Having finished making my zipped-in groundsheet and adding flaps to my Outwell tent (click here to find out more), I decided my next project would be a lovely camping quilt.

These are really popular in the States, but not so common here in the UK, but you can buy them if you search. They are very expensive, though so I decided to make one.

I used Skylon fabric for the shell, a breathable showerproof fabric with a very nice soft feel to it. The down is held in place with 2in baffles made using mosquito netting.

Overall it’s just over 7ft long and 5ft wide with a loft (thickness) of about 3in, using very high quality 800-fill down. The finished quilt is ultralight and packs very small, but it is good for very cold/minus temperature camping.

It’s hugely thermally efficient due to the slanted box baffles and just very snuggly. They are great because you don’t have that squashed-in feeling you get from sleeping bags and you can cuddle up in it on chilly evenings.

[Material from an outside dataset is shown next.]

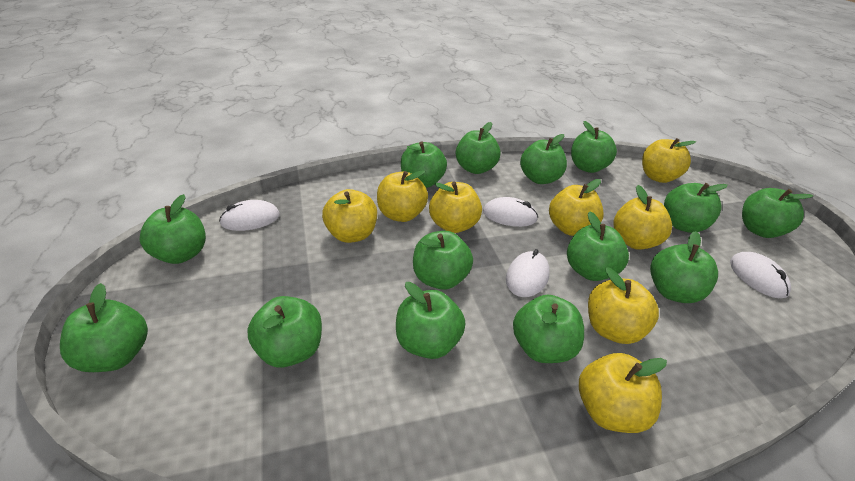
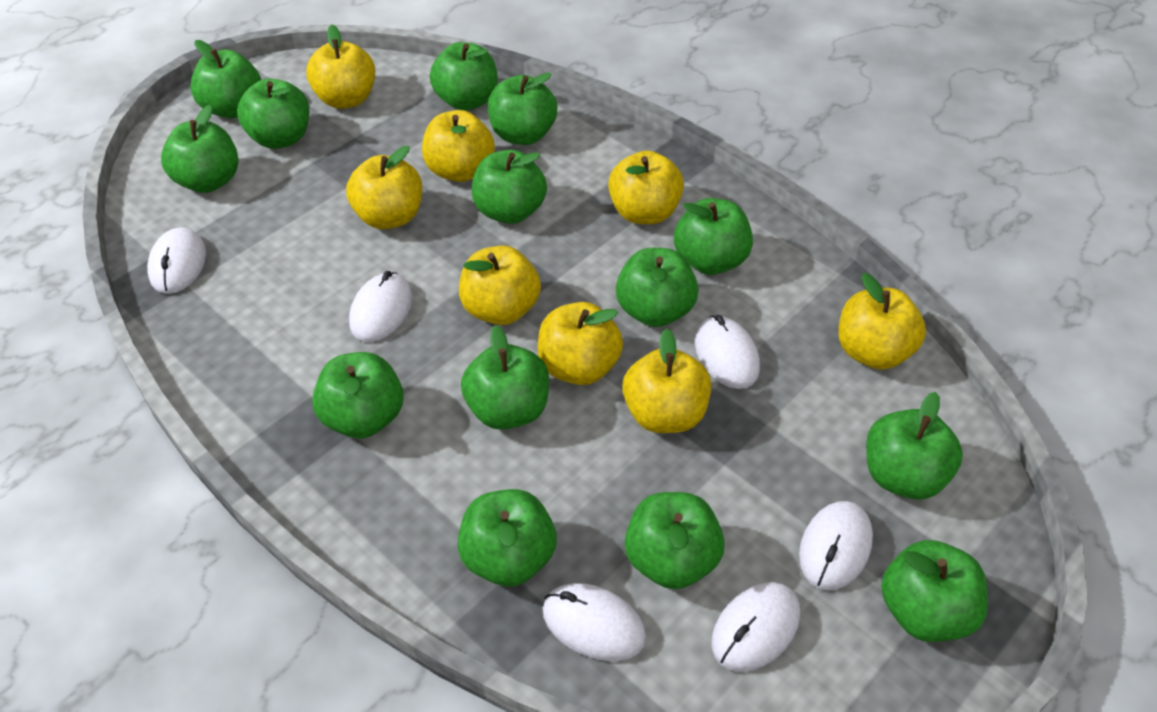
white mouse: 4 -> 6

HOW TO MAKE A  CAMPING QUILT

1 This is the mosquito netting you need to make the internal baffles - you have to put in baffles or sew in pockets, otherwise your down will naturally migrate to the base and you’ll end up with a big fat quilt at the bottom and no more than two pieces of fabric at the top. The fabric is cut in 3 inch wide strips so you have 1in for each seam and 2ins for the baffle (wall) height.

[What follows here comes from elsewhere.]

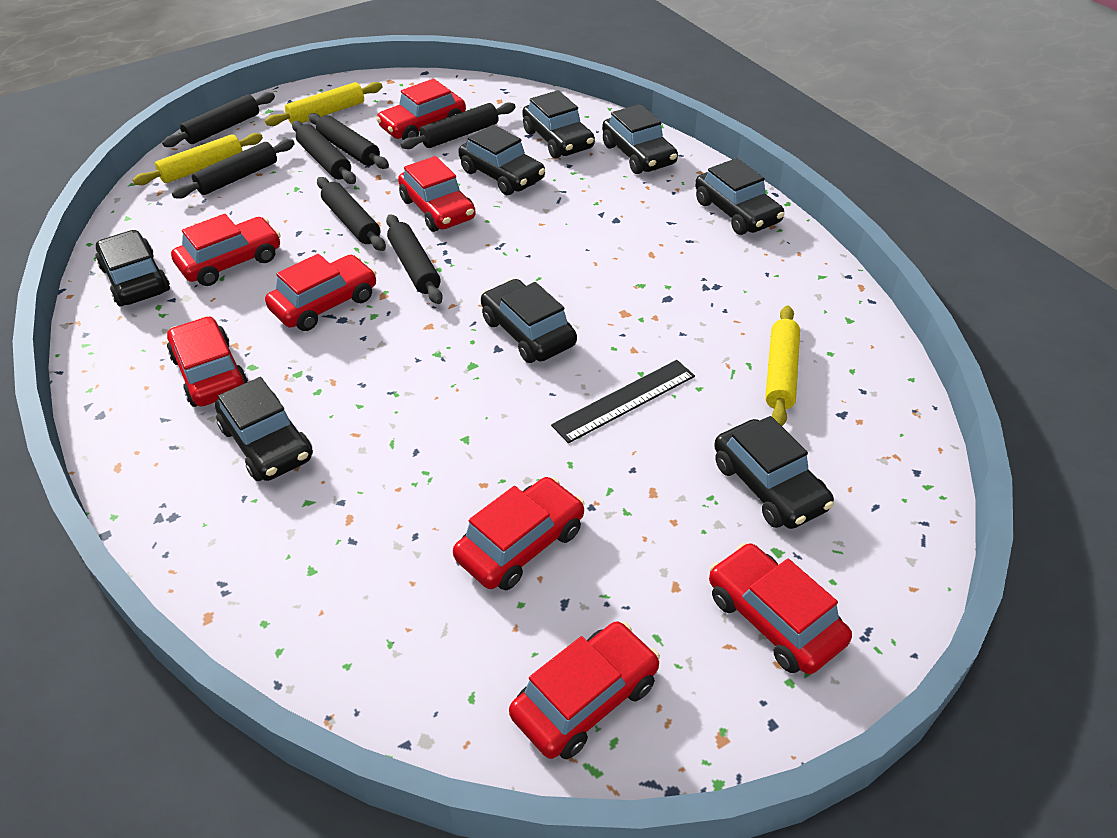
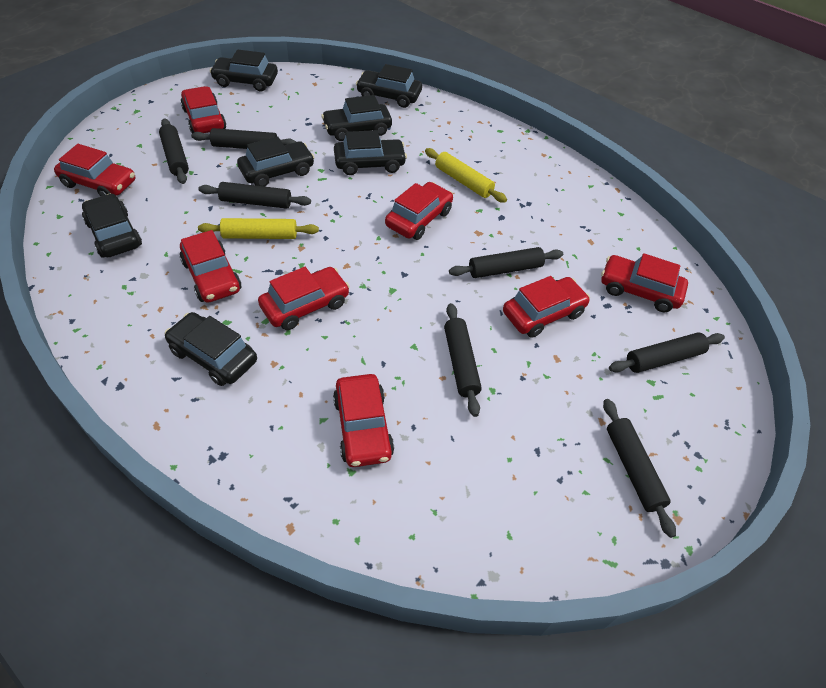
black car: 8 -> 7
black ruler: 1 -> 0
yellow rolling pin: 3 -> 2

2 This is the skylon fabric the shell of the quilt is made from. Your baffles should be equal size so it’s best to chalk line where the baffles should be sewn to. Here I’ve drawn chalk lines every three inches. This is where I will sew my netting to the quilt. I’ve designed this so that the baffles run horizontally rather than from top to bottom. My skylon fabric was one continual length and I didn’t want to cut it unnecessarily so I just marked where the middle was (hence the centre arrow) to save cutting it and having to sew a seam.


3 Sewing the strips of netting to the quilt along the chalk lines that I had made earlier.


4 Sew a net strip to every chalk line on one side of your quilt and you end up with this. Next you sew the netting to the other side and eventually you end up with little boxes which keep your down in place. There are 20 baffles in this quilt.


5 Here I’ve sewn the top of the netting to the top of the fabric and then I’ve sewn the bottom of the netting to the bottom fabric. This makes a little wall which stops the down moving about and keeps it in its own little chamber.


6. You end up with nice little channels for your down to rest in. Here you can see that because I’ve sewn my net to the chalk lines on my skylon fabric I know that they are precisely three inches apart. My netting strips are 2ins high.


7 I didn’t get a photo of me stuffing the quilt as I locked myself in the bathroom to do it (don’t even think about trying to do this in anything but a small sealed location - it gets everywhere!). So we jump to this photo of the finished quilt… here it is all stuffed and fluffed. The sew lines you can see are where I’ve sewn the baffles inside - it makes a lovely pattern when you’ve finished.